2 Behan was originally a housepainter by trade, and while in Paris was asked to paint a sign on the window of a café to attract English tourists. He painted, “Come in, you Anglo-Saxon swine / And drink of my Algerian wine. / ’Twill turn your eyeballs black and blue, / And damn well good enough for you.” After receiving payment for the job, Behan fled before the café proprietor had time to have the rhyme translated.
3 Behan was asked what he thought of drama critics. “Critics are like eunuchs in a harem,” he replied. “They’re there every night, they see it done every night, they see how it should be done every night, but they can’t do it themselves.”
4 Just before he died, Behan looked up at the nursing nun who was taking his pulse. “Bless you, Sister,” he said with a weak smile. “May all your sons be bishops!”
BELL, Alexander Graham (1847–1922), Scottish inventor most noted for his invention of the telephone.
1 On March 10, 1876, Bell made the first telephone communication over a line set up between two rooms in a building in Boston.

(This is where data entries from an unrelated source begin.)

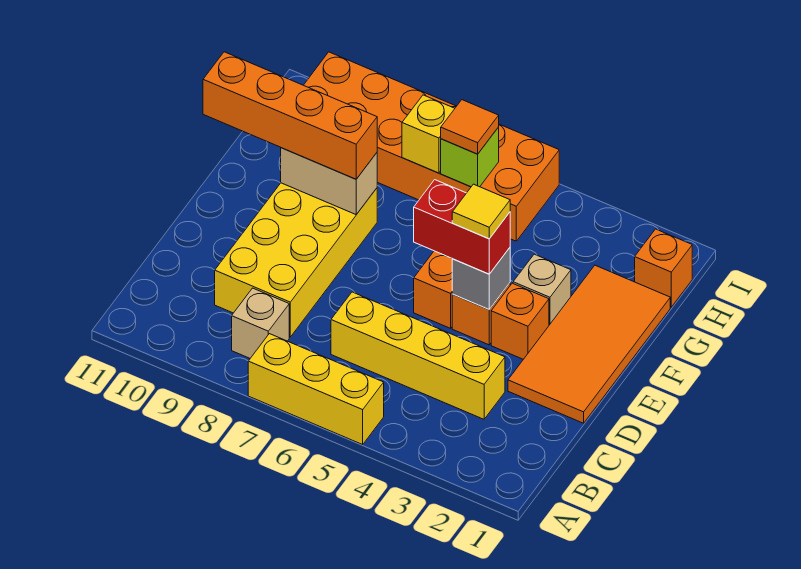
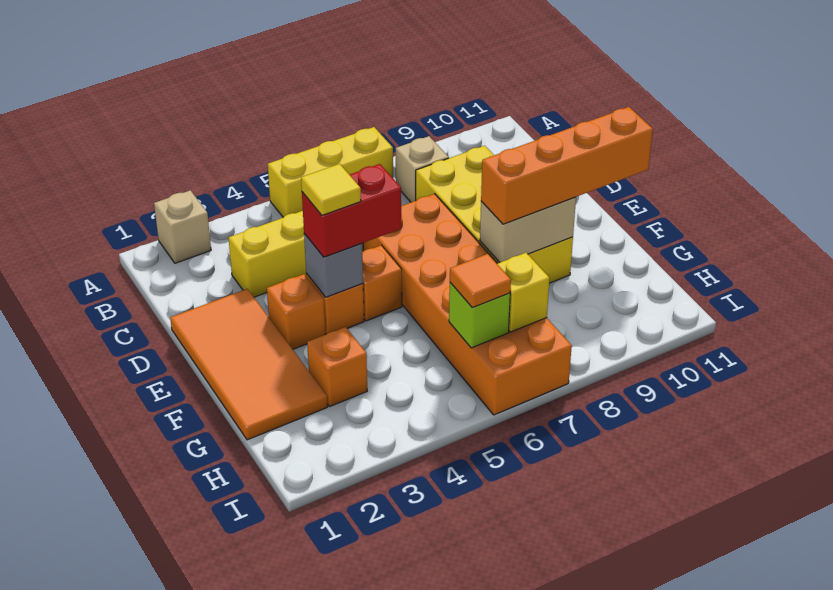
tan brick F3 level 1 -> tan brick A2 level 1
orange brick H1 level 1 -> orange brick G3 level 1
orange brick H5:I10 level 1 -> orange brick D6:I7 level 1

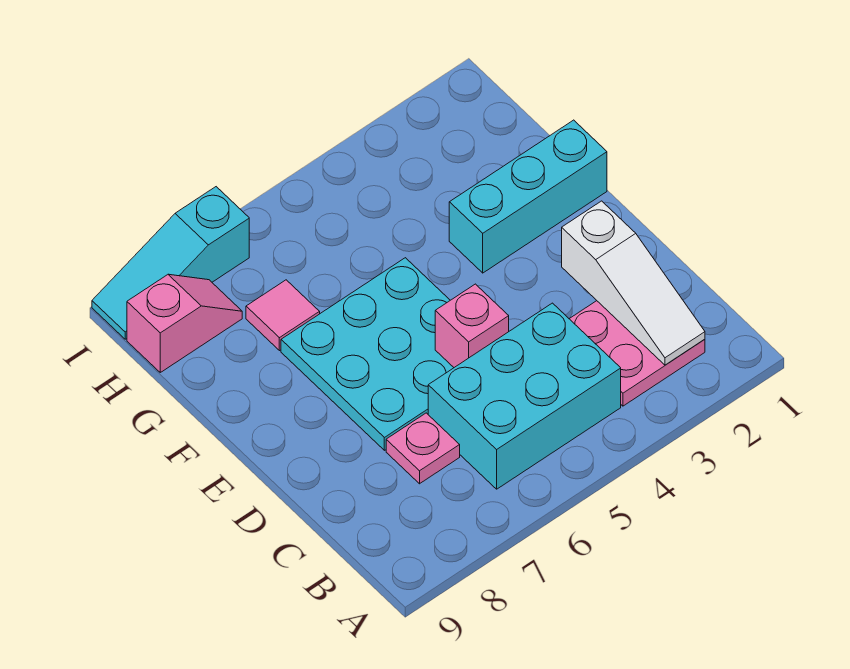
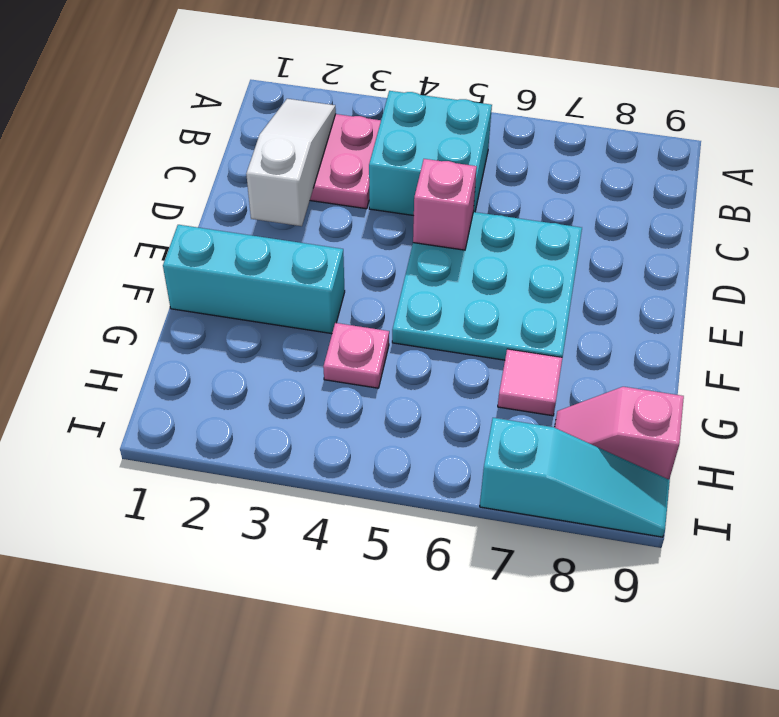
cyan brick B4:C6 level 1 -> cyan brick B4:C5 level 1
pink plate C7 level 1 -> pink plate G4 level 1

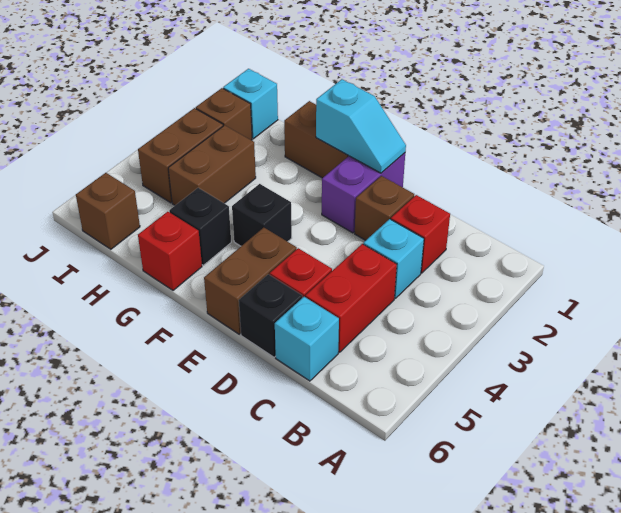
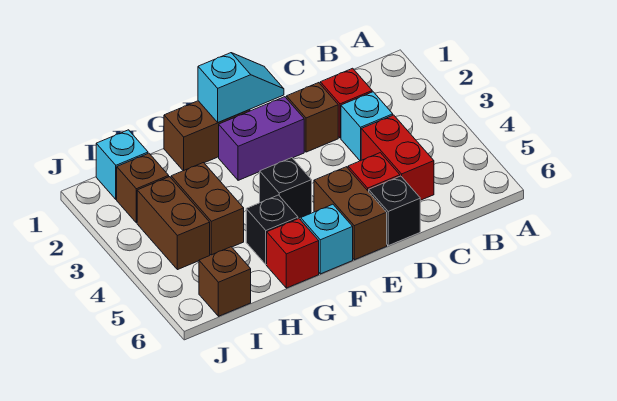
cyan brick C6 level 1 -> cyan brick F6 level 1
purple brick E1:E2 level 1 -> purple brick E2:F2 level 1

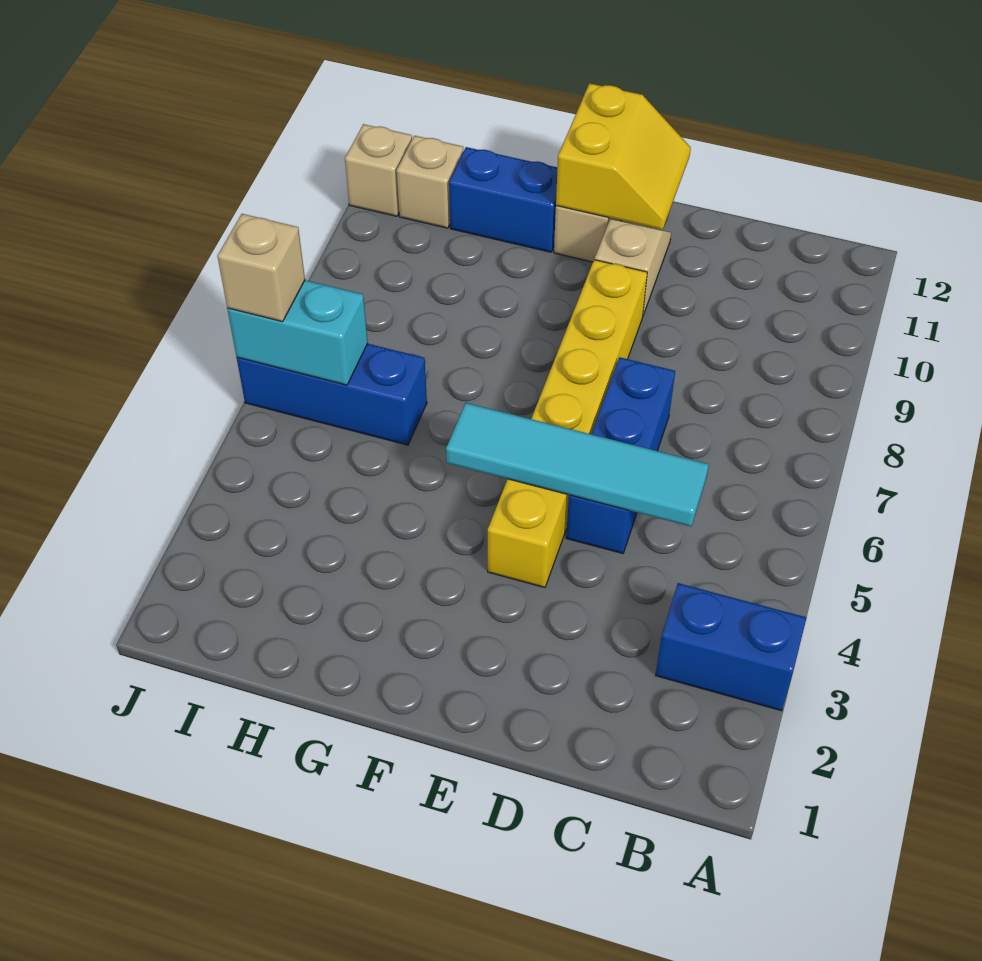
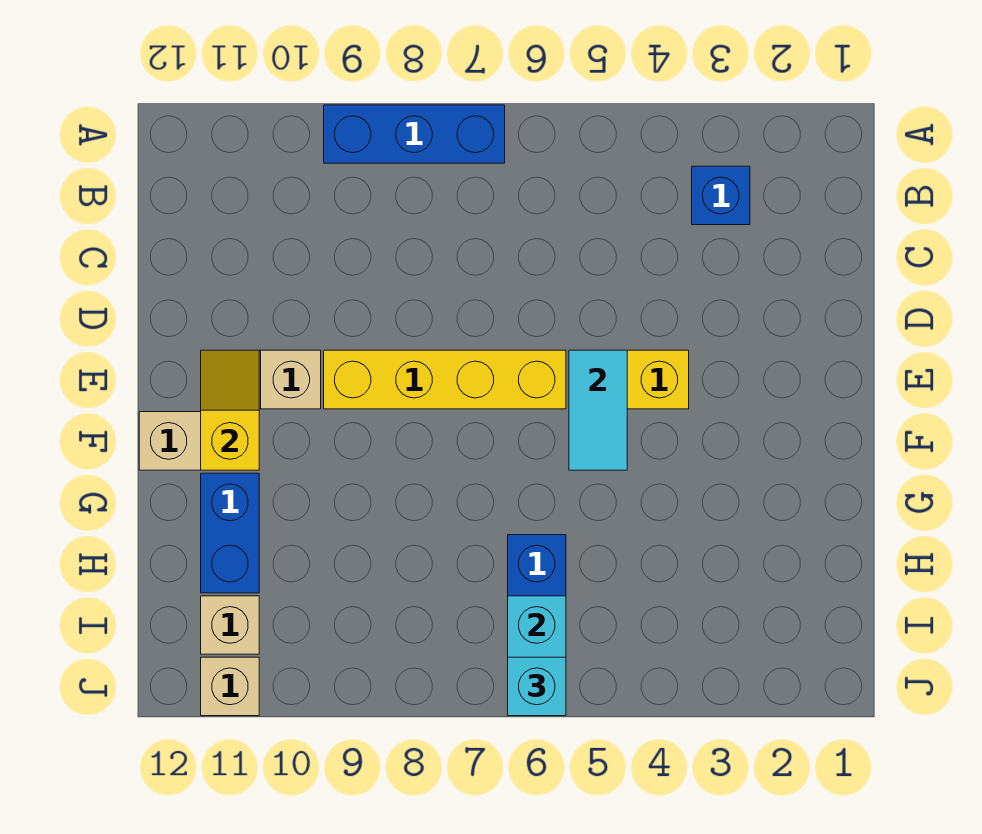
blue brick A3:B3 level 1 -> blue brick B3 level 1
cyan tile C5:F5 level 2 -> cyan tile E5:F5 level 2
blue brick D5:D7 level 1 -> blue brick A7:A9 level 1
yellow slope E11:F12 level 2 top F -> yellow slope E11:F11 level 2 top F
tan brick J6 level 3 -> cyan brick J6 level 3

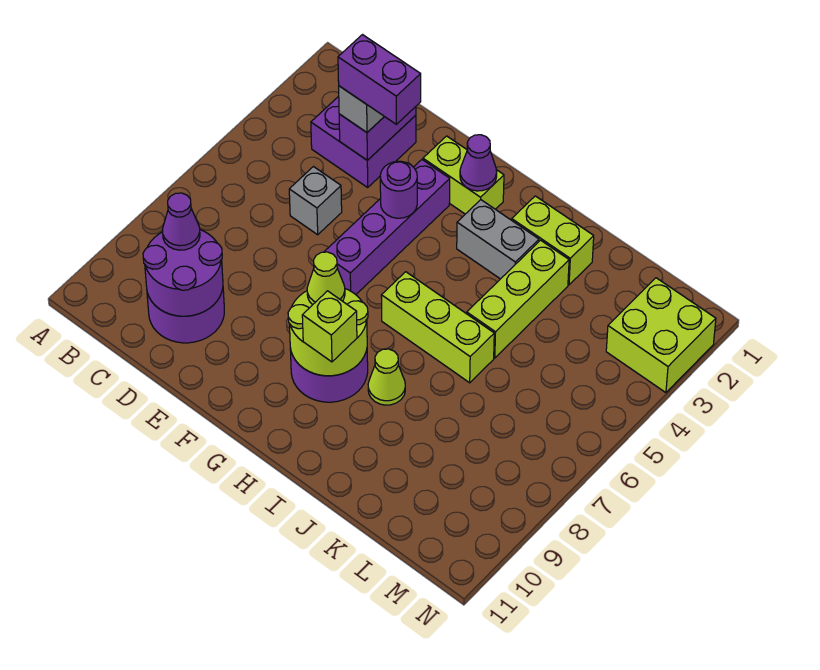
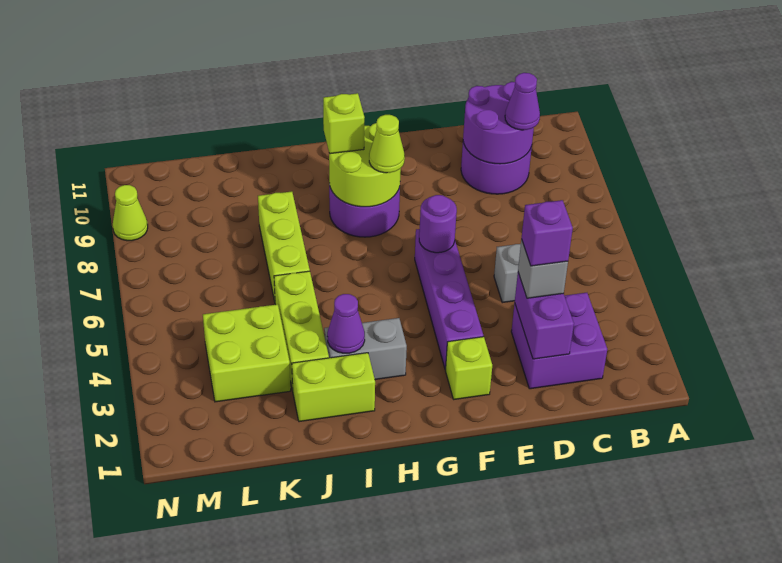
purple brick D3:E3 level 4 -> purple brick D3 level 4
lime brick F2:G2 level 1 -> lime brick F2 level 1
purple round brick F4 level 2 -> purple round brick F6 level 2
purple cone G2 level 2 -> purple cone I3 level 2
lime brick H6:J6 level 1 -> lime brick J6:J8 level 1
lime cone I8 level 1 -> lime cone N9 level 1
lime brick M2:N3 level 1 -> lime brick K3:L4 level 1

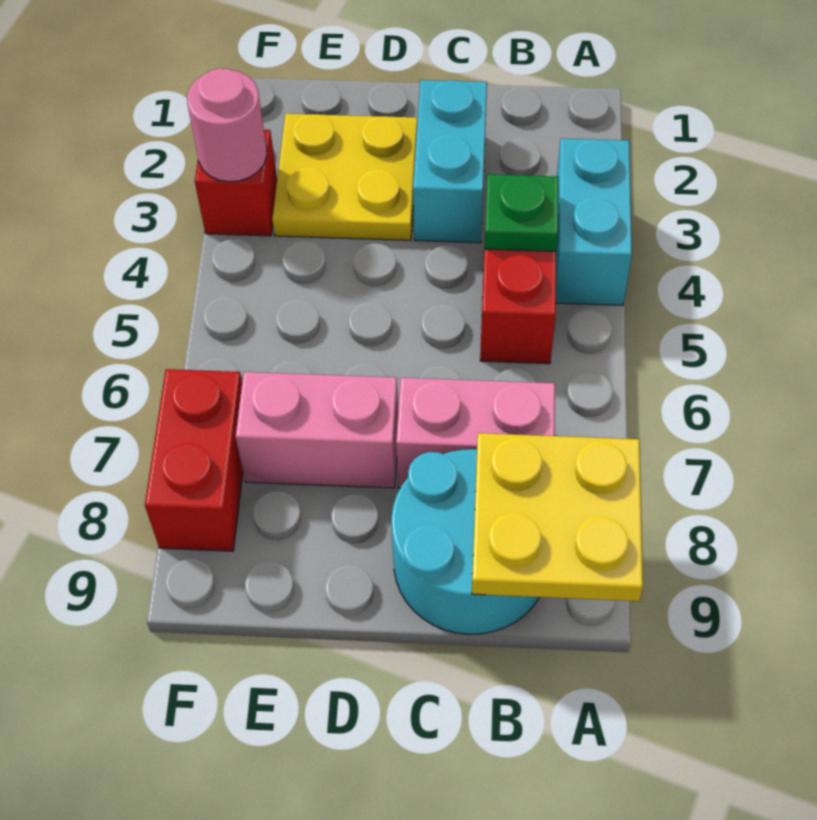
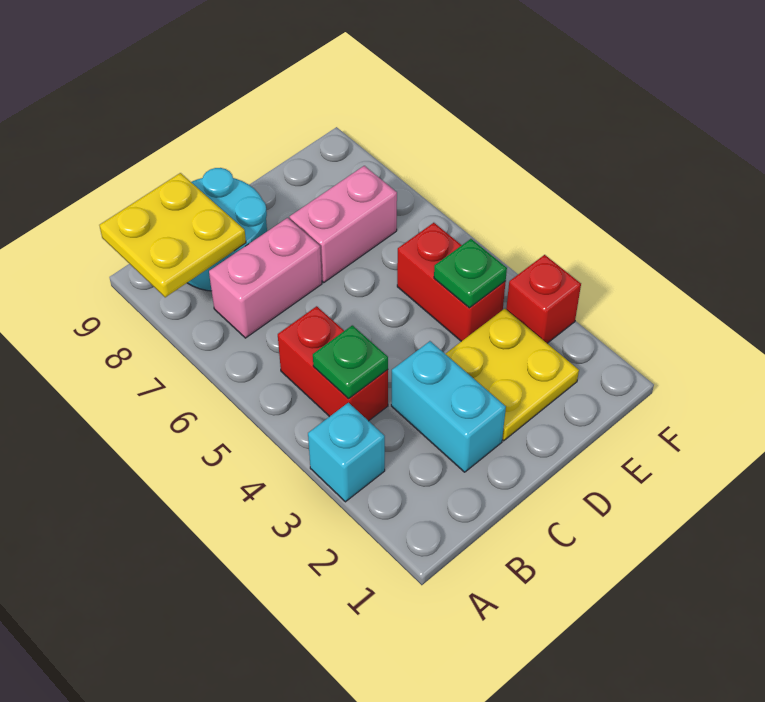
cyan brick A3:A4 level 1 -> cyan brick A3 level 1
none -> green plate E4 level 2
pink round brick F3 level 2 -> none
red brick F7:F8 level 1 -> red brick E4:E5 level 1

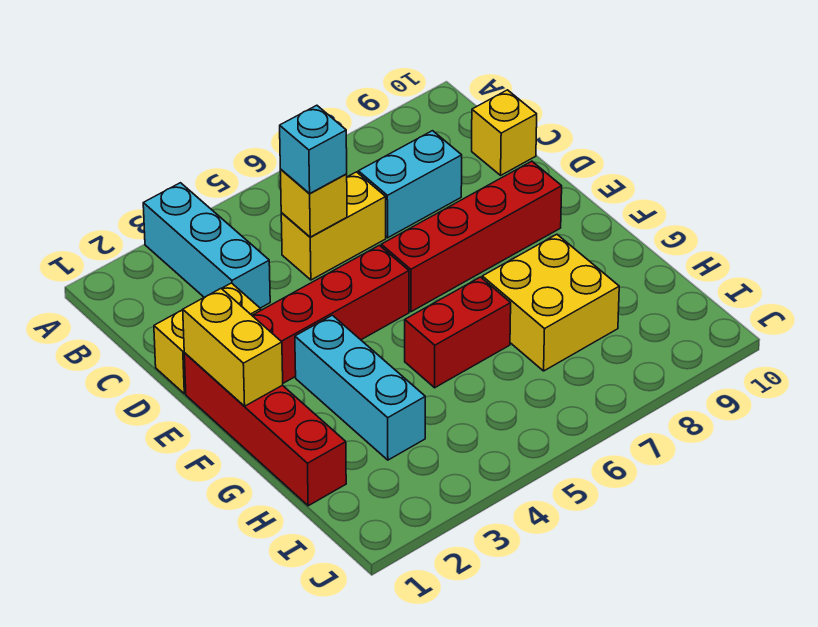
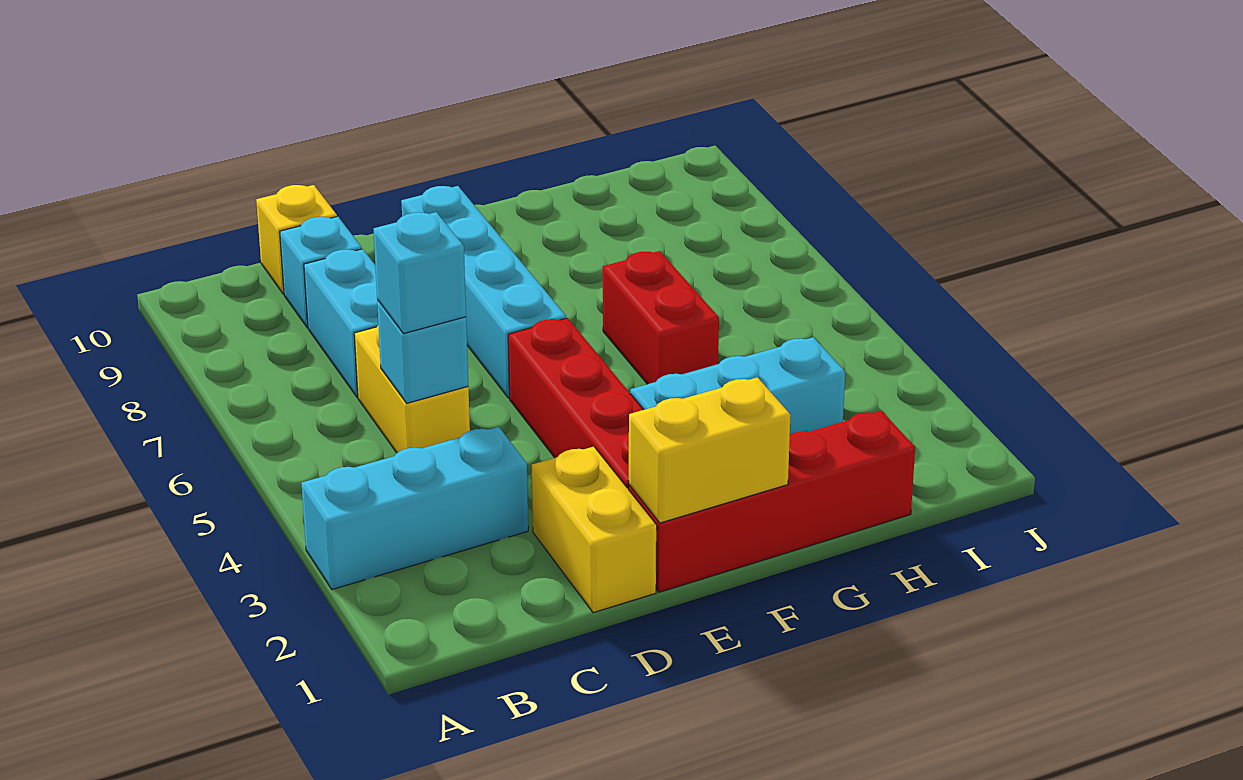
yellow brick C5 level 2 -> cyan brick C5 level 2
none -> cyan brick C9 level 1
red brick E6:E9 level 1 -> cyan brick E6:E9 level 1
yellow brick G7:H8 level 1 -> none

The epoch-making words recorded by Mr. Watson, Bell’s assistant, were simply: “Mr. Watson, come here; I want you.”
2 As professor of vocal physiology at Boston University, Bell had many deaf pupils, including Mabel Hubbard, who later became his wife. They lived happily together for forty-five years. As Bell lay dying after a long illness, Mabel whispered to him, “Don’t leave me.” Unable to speak, Bell traced with his fingers the sign “No.” With this last silent message, the inventor of the telephone took his final leave of his wife.